Homeless Say Bed Bugs Keep Them From Shelters

KITV-TV (Honolulu, HW)
Wednesday, October 26, 2011

Homeless campers forced off of a Beretania Street sidewalk early Monday morning said bedbugs in homeless shelters are keeping them on the streets.

The Institute for Human Services canvassed the homeless encampment across from Aala Park to prepare dozens of homeless campers for their move, after the landowner decided to make improvements on the property.

IHS said it had 40 spaces available for homeless men and no spaces available for women as of last week.

But instead of seeking shelter at IHS or other homeless facilities, most campers remain on the streets.

Cal Theriault spent about four months at IHS before he moved to the sidewalk on Beretania and Aala Streets last month.

"I was happy to leave because they had a big bug infestation.
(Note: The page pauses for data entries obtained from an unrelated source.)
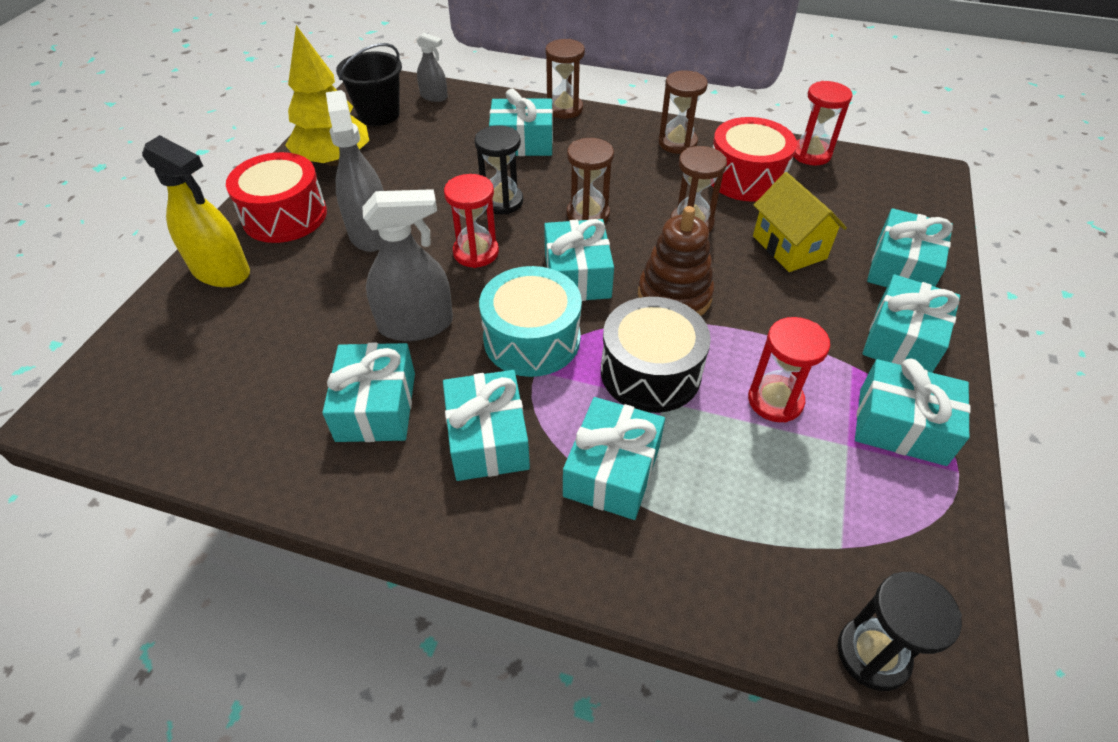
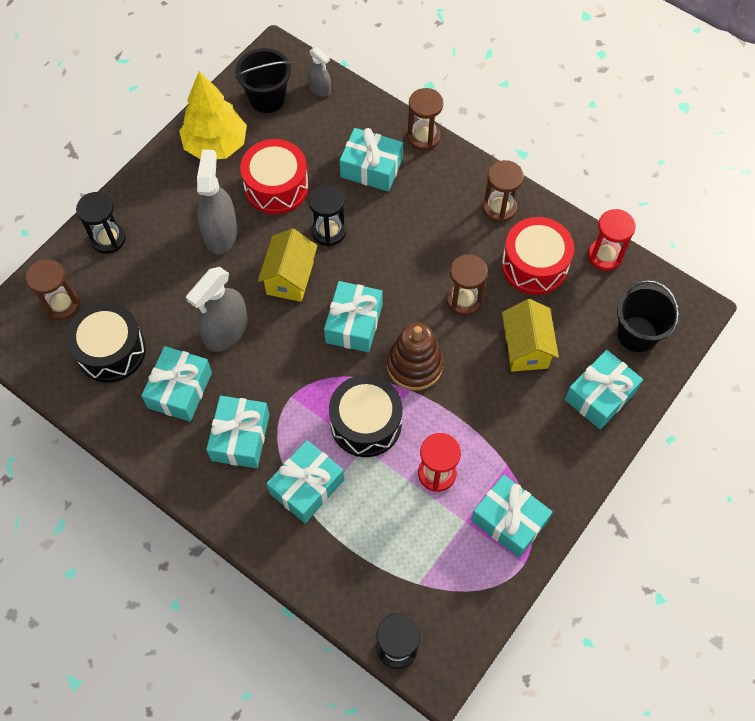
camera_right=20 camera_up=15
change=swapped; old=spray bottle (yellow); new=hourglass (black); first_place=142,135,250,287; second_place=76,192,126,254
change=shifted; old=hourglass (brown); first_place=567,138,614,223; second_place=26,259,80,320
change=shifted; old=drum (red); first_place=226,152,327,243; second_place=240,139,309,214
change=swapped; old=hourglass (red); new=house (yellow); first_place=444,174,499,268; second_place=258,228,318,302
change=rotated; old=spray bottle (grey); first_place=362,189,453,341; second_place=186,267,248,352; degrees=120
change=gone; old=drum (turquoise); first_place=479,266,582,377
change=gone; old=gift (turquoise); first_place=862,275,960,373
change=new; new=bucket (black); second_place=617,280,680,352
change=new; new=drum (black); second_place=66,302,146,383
I used to get bit a lot. I thought it was mosquito bites biting me. When I opened up my blanket, I saw these little creatures," Theriault said.

The bedbug bites forced Theriault to seek medical attention.

"The irritation got so bad, that I went to the hospital for relief just to make sure it was just bedbugs. I thought it might have been scabies or something. It was more convenient for me to sleep in the tent rather than go through the anguish of having uncomfortable sleep," Theriault said.

But IHS said it follows strict protocols to avoid infestations, including bag checks when new residents check-in.

"So if there are some items that are infested, we basically ask people not to bring them in. And if we find any bedbugs on any upholstered kind of furniture, we dump those," said Connie Mitchell, IHS executive director.

Mitchell said the facility is fumigated once a week with non-toxic, unscented substances.

And mats are disinfected daily.

But if there is an infestation, "We basically strip all the bedding, we make everyone wash in hot, hot water so that we can kill all the bedbugs," Mitchell said.

IHS believes most homeless people avoid the shelters not because of bedbugs, but because of the strict rules in place for residents.

"And unfortunately, it is an abnormal living situation because it's congregate living. But it is meant to really promote and protect the health and welfare of everyone that's here," Mitchell said.

IHS says it currently does NOT have a bedbug infestation although it is an on-going battle.

Bedbugs are found at the facility fairly frequently -- about once a month, Mitchell said.